Testing AI-based Applications: Challenges and Solutions

Khaled Slhoub

Florida Tech

Abstract

Artificial Intelligence is transforming modern software through applications like Generative AI (GenAI), which enable tasks such as natural language understanding, content creation, and image generation. These AI-based applications, however, pose distinct challenges compared to traditional software, particularly due to their reliance on data, dynamic learning, and probabilistic outputs. Key issues such as bias, explainability, security, and ethical considerations complicate the testing and evaluation processes. Ensuring rigorous testing is critical to guarantee the quality of the content produced by these systems, protecting against harmful outputs and maintaining reliability and fairness.

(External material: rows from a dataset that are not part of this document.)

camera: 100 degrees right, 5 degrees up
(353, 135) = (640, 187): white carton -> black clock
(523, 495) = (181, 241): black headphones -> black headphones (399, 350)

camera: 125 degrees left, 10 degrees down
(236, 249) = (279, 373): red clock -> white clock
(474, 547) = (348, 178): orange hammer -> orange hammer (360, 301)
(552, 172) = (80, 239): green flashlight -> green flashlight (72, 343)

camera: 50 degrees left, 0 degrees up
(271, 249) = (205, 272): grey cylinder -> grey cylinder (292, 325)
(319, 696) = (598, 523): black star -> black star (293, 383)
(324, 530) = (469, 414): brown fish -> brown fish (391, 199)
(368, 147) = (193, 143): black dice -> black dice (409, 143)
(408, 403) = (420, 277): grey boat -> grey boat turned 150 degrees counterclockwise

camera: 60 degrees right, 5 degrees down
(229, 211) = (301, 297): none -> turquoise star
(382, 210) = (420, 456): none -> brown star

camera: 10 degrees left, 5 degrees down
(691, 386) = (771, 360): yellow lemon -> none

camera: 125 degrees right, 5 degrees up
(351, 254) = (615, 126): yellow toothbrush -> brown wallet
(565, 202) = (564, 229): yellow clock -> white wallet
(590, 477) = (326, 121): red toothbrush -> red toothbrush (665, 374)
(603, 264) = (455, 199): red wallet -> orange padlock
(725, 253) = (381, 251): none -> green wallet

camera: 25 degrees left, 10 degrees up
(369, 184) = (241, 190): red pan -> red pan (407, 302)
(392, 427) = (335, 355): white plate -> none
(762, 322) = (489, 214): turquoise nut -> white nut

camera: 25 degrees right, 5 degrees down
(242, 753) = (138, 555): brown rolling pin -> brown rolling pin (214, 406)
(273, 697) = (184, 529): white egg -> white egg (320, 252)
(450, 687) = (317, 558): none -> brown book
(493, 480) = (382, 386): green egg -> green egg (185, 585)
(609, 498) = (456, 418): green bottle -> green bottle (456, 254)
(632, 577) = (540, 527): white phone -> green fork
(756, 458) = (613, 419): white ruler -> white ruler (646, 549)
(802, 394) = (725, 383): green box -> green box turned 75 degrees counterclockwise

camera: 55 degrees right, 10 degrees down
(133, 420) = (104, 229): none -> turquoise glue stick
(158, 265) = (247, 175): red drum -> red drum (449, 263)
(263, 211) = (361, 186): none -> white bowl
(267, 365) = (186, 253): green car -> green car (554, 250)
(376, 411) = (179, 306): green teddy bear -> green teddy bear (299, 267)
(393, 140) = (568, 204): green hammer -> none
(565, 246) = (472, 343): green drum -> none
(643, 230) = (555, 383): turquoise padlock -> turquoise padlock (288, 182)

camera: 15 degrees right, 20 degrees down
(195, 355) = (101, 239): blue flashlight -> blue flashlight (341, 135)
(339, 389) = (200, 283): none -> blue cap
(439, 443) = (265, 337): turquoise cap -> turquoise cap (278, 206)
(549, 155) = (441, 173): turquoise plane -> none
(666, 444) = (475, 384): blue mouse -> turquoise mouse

This presentation explores the key challenges of testing AI-based applications and emphasizes the importance of thorough testing to ensure correctness, accuracy, fairness, safety, and high-quality outcomes in AI-driven systems.

About the Speaker

Dr. Khaled Slhoub is an Associate Professor in the Department of Electrical Engineering and Computer Science at Florida Institute of Technology, where he also serves as the Program Chair for Computer Information Systems and Human-Centered Design. His research focuses on software engineering, particularly in software requirements, testing, and measurement, as well as the formal development of agent-based systems, social media analysis, and the evaluation and testing of AI-based systems. A key aspect of his work involves creating standardized frameworks to formalize the development of agent-based systems. Currently, he is dedicated to analyzing and improving agent-oriented methodologies with the goal of providing unified development approaches that can be applied in industrial contexts. Additionally, Dr. Slhoub is developing a framework to detect and manage disruptive behaviors in distributed social bots, employing policing bots to assess risk. His research also extends to the verification and testing of autonomous systems, focusing on detecting irregular behavior. He is further exploring methods to evaluate and test Generative AI models to ensure their accuracy, fairness, and robustness across various domains.